Pustular psoriasis (generalised)

Pustular psoriasis (generalised)

Chris Schach

Author Bio -

 Key Points
*Rare form of psoriasis which is typically widespread
*Cause is unknown, though some cases may be related to chronic plaque psoriasis
*Consists of reddened, dry skin which is tender, quickly followed by the formation of small pustules which coalesce into larger lesions

Pustular psoriasis is a rare form of psoriasis which is typically widespread. The condition initially consists of the sudden reddening of skin in the affected area, which is accompanied by dryness and tenderness. This is quickly followed by the formation of small, non-infected pustules. The initial eruption is accompanied by severe fever, chills, headache, increased pulse rate, loss of appetite, nausea and weakness. Within approximately one day, pustules coalesce into much larger lesions, which then dry and peel. New crops of lesions may erupt every few days or weeks in the affected area.

The cause of pustular psoriasis is unknown. While most cases are idiopathic, some cases may be associated with the presence of chronic plaque psoriasis, the most common form of the condition. Certain trigger factors, such as sudden withdrawal of corticosteroids, certain medications (lithium, salicylates, indomethacin, iodide), some strong topical medications (coal tar, dithranol), infection, and pregnancy, have been implicated in the development of the condition.

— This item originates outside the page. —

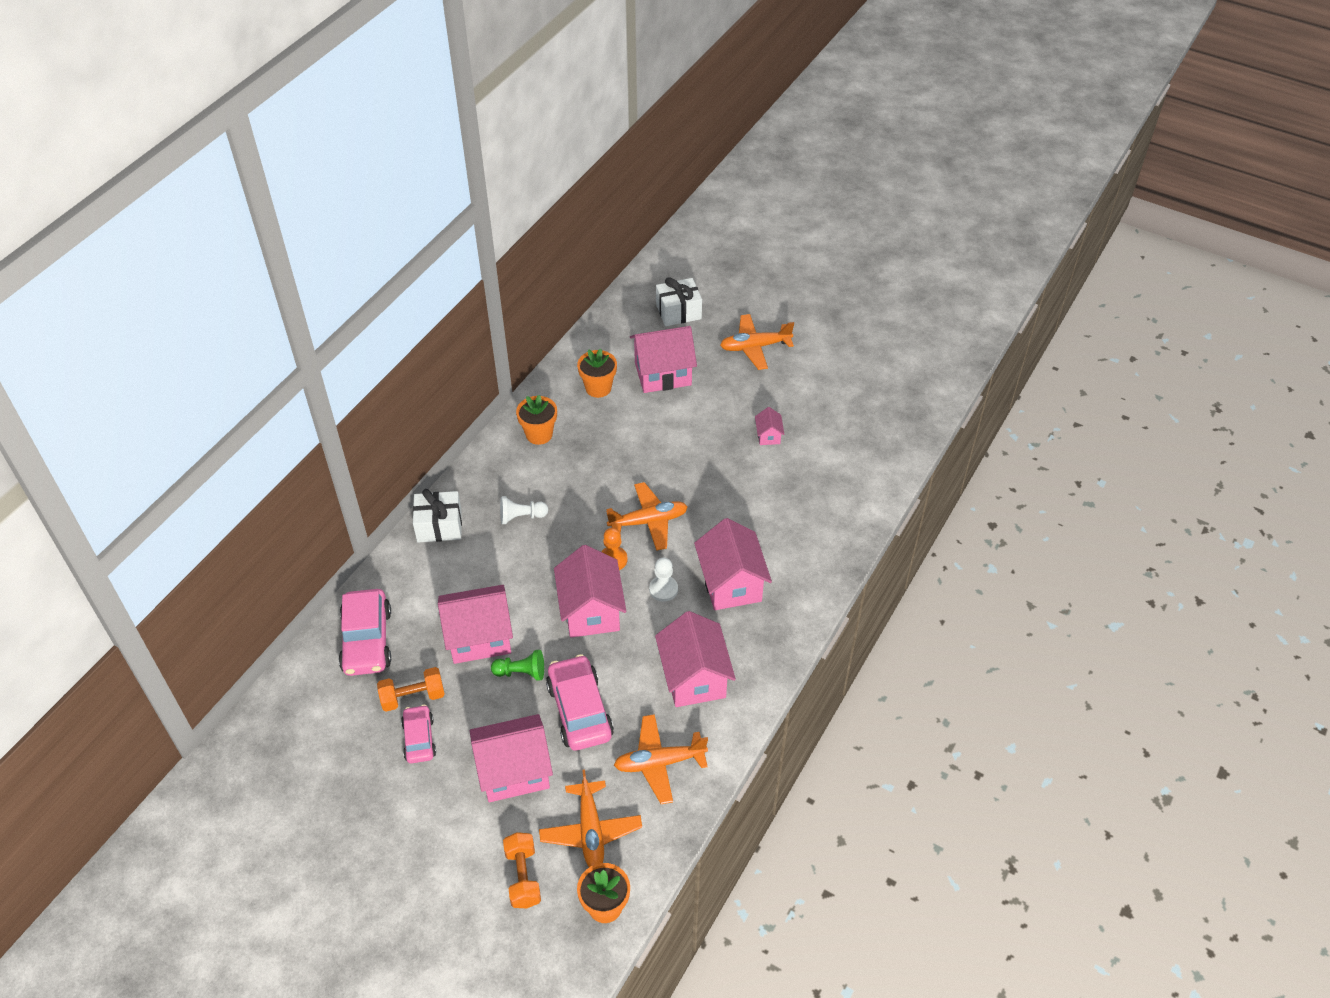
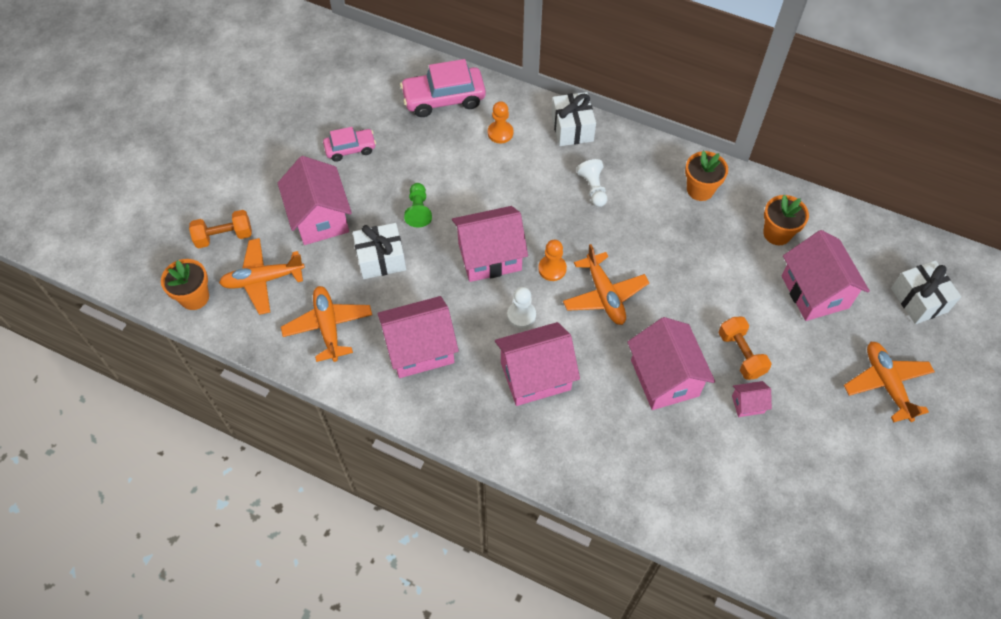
camera: 85 degrees right, 10 degrees up
(413, 697) = (390, 138): orange dumbbell -> orange dumbbell (741, 354)
(430, 590) = (500, 133): none -> orange pawn
(479, 638) = (453, 175): pink house -> pink house (664, 378)
(580, 710) = (381, 259): pink car -> white gift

Differential Diagnosis (Other conditions with similar appearance)
Subcorneal pustular dermatosis
Acute generalized exanthematous pustulosis (drug eruption)
Gram-negative septicemia
Infected generalized atopic dermatitis and/or seborrheic dermatitis

Diagnosis
Key Points
*Diagnosis based on characteristic appearance of the affected area
*Skin biopsy, laboratory, blood and other tests may be performed to confirm diagnosis and check for associated conditions

Pustular psoriasis is typically diagnosed based on the characteristic appearance of the affected area. Skin biopsy, laboratory, blood and other tests may be performed to confirm the diagnosis and to check for associated conditions.

Treatment
*Due to its sudden onset and severity of symptoms, hospitalization is typically required
*Can present life-threatening complication during initial eruption
*Relapses are very common

The initial presentation of pustular psoriasis can be life-threatening due to the severity of symptoms and increased risk of secondary infection, in addition to protein and electrolyte imbalances, so hospitalization is required. Treatment involves the use of topical compresses, in addition to antibiotics in cases accompanied by infection. In very severe cases, medications such as retinoids, corticosteroids, methotrexate, colchicines, cyclosporin, and hydroxyurea may be used if the affected person is in severe distress. Phototherapy has also been shown to be effective when used in combination with oral psoralens.